Over the next hour and a half, I watch several men come in alone, drink an espresso at the counter and then leave, or who sit outside with a drink and enjoy the last rays of sunshine the day has to offer. One of them wears a traditional bavarian outfit including a hat and feather – he places the guitar on his back placed gently in the corner, opens the newspaper and proceeds to shut out everything around him. I listen to the Italian classics emanating from the speakers and chat to a couple. When they tell me about their upcoming adventure holiday, which will take them through the tiny country of Benin in West Africa, I tell them that I've also been there and I'm curious as to how they will find it. “We're almost always here at this time” they say. “We'll see each other again soon”.
To be honest, these two sentences by the couple I have just met are why I enjoy Bar Centrale so much. You barely notice when you are alone, because you are alone among many. And you will be sure to find solace among like-minded individuals home-sick for Italy.
For my last stop on this bar excursion, I make my way to the Glockenbachviertel district and pay a visit to Curtain Call, which opened in early 2019. At 11pm I stroll through the small bar covered in ultra stylish Art Deco chic, and take a seat at the short counter. Even as I cast my gaze and notice that I am the only unaccompanied person in the room, the young bartender hands me a glass of water and the menu. The main ingredient of many off-piste cocktails is Munich’s well-known Illusionist Gin, which shines turquoise and turns pale pink when mixed with tonic. The two inventors are the owners of the bar, who now enchant the regionally produced Gin in drinks like mine – the Celentano: Gin, red vermouth, Japanese plum liqueur, orange. I drink it slowly, and it tastes delicious.
You barely notice when you are alone in Bar Centrale, because you are alone among many. And you will be sure to find solace among like-minded individuals home-sick for Italy.
My vision drifts from the couple in the corner, their heads touching softly, over to the clique at the table in the middle of the room before stopping at the wall, where a lavishly painted curtain can be seen, which I learn was the work of stage painter to the Residenztheater (Residence Theatre), Katja Markel.

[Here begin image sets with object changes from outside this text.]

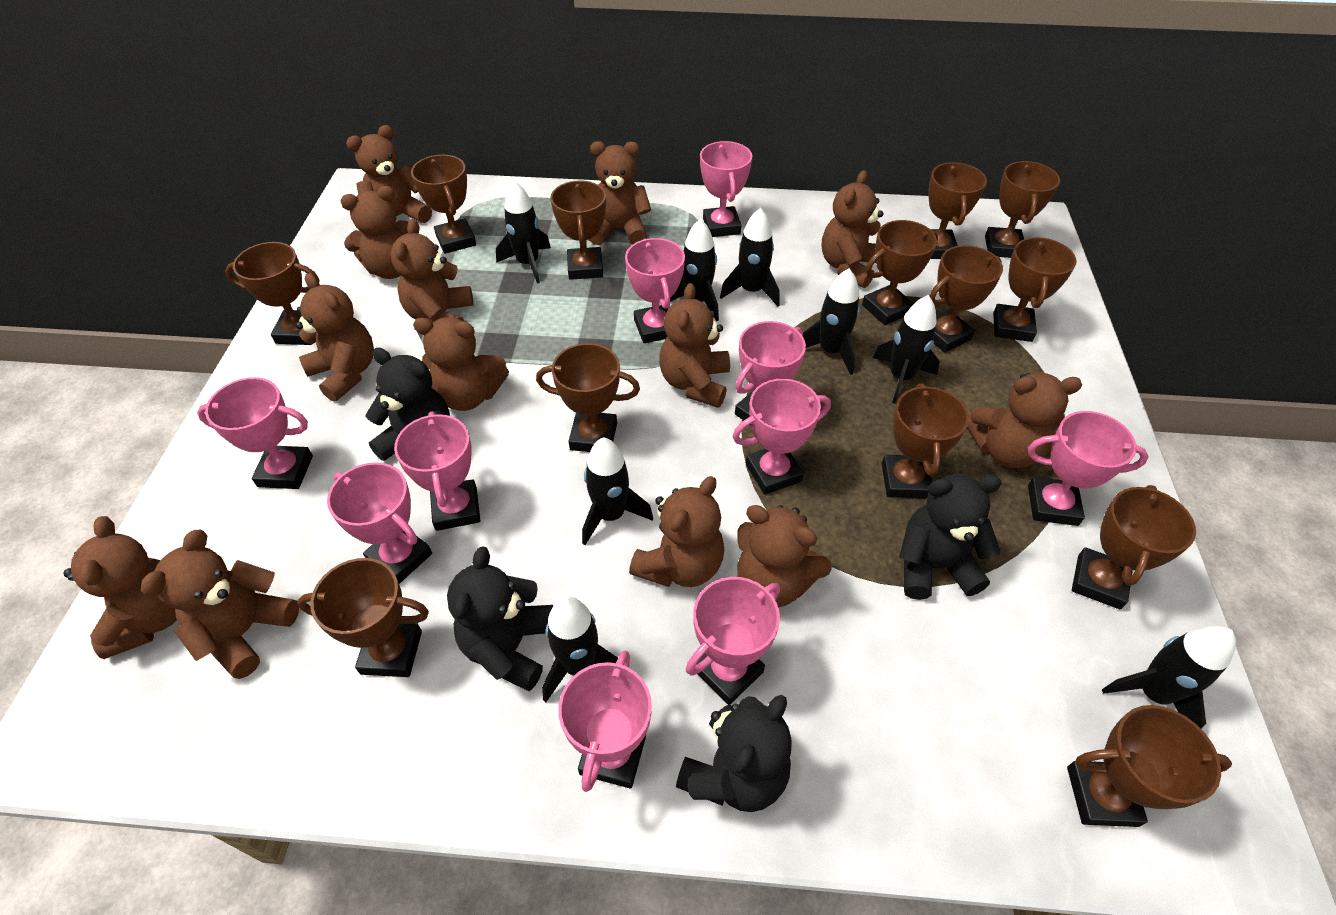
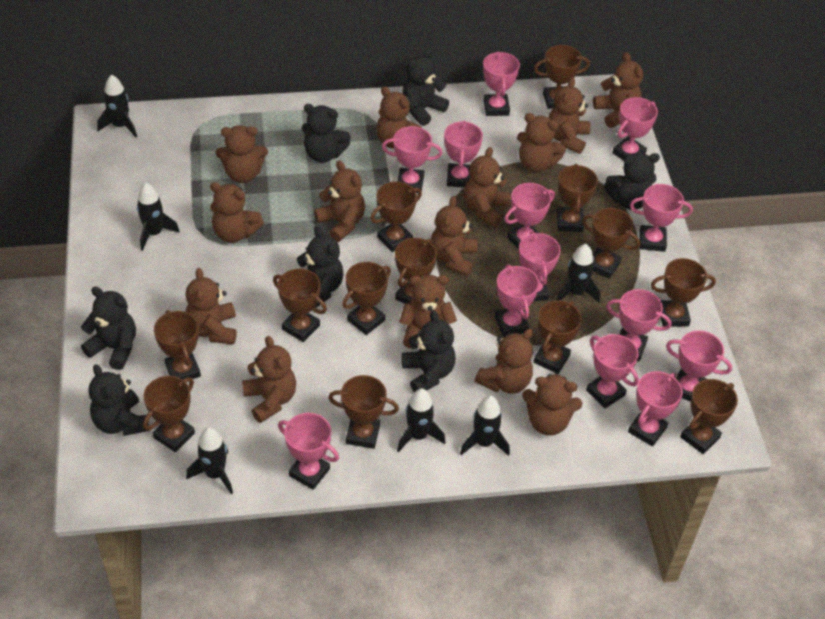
black rocket: 8 -> 6
black teddy bear: 4 -> 7
brown teddy bear: 13 -> 14
pink trophy: 10 -> 13

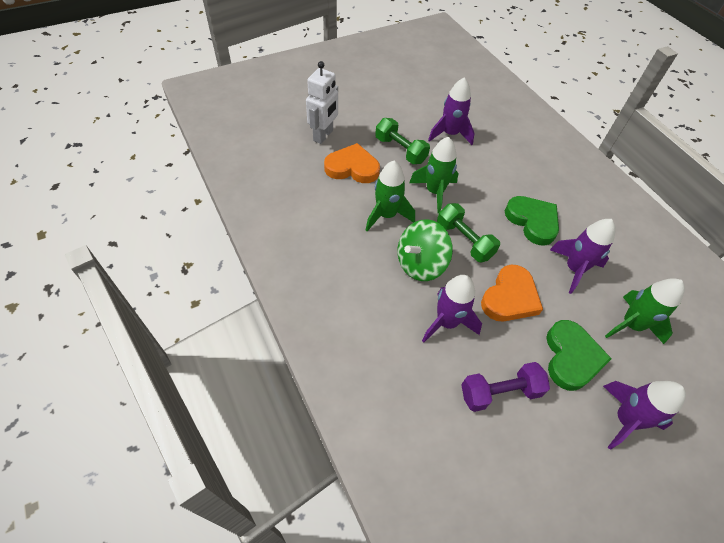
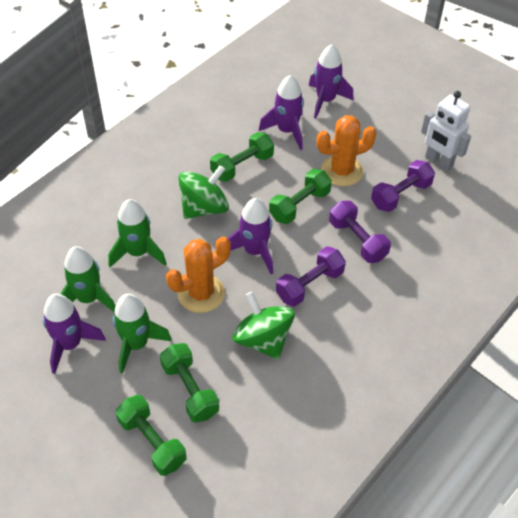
green dumbbell: 2 -> 4
green heart: 2 -> 0
green spinning top: 1 -> 2
orange cactus: 0 -> 2
orange heart: 2 -> 0
purple dumbbell: 1 -> 3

For the first time in my experiment, Curtain Call makes me feel like a lone wolf. A symbol, used in so much literature and so many films, for someone (typically a man) who deliberately remains solo, an individualist and loner who sips his whiskey in the back corner of a tavern.
I do not know if I'm beaming this lone wolf aura onto everyone else, but then I find myself in conversation with bartender Lukas, who always keeps a watchful eye on me in a most relaxed way: perhaps I would like another glass of water, or maybe a drink? I nod. And ask him if guests sometimes come here alone. He sits down for a moment and explains that it does happen every now and then. Some people sit here for a while, ordering a drink, but then later on they are usually joined by someone else. Far removed from the hustle and bustle, Curtain Call is all about taking the time to enjoy the moment – after all, that is something that works brilliantly on your own.
When I step onto the rain-soaked street at one in the morning, I call a taxi. The charming decadence of Curtain Call has rubbed off on me, and my eyelids start to feel heavy. I slide into the back seat and smile at how nervous my experiment had initially made me, and marvel at how easy it was to feel comfortable in three different bars. Perhaps this is not possible everywhere, but there is always a great choice on offer for solo travellers. And so, I allow these many positive experiences to envelop me, just like Munich’s night time charm out there.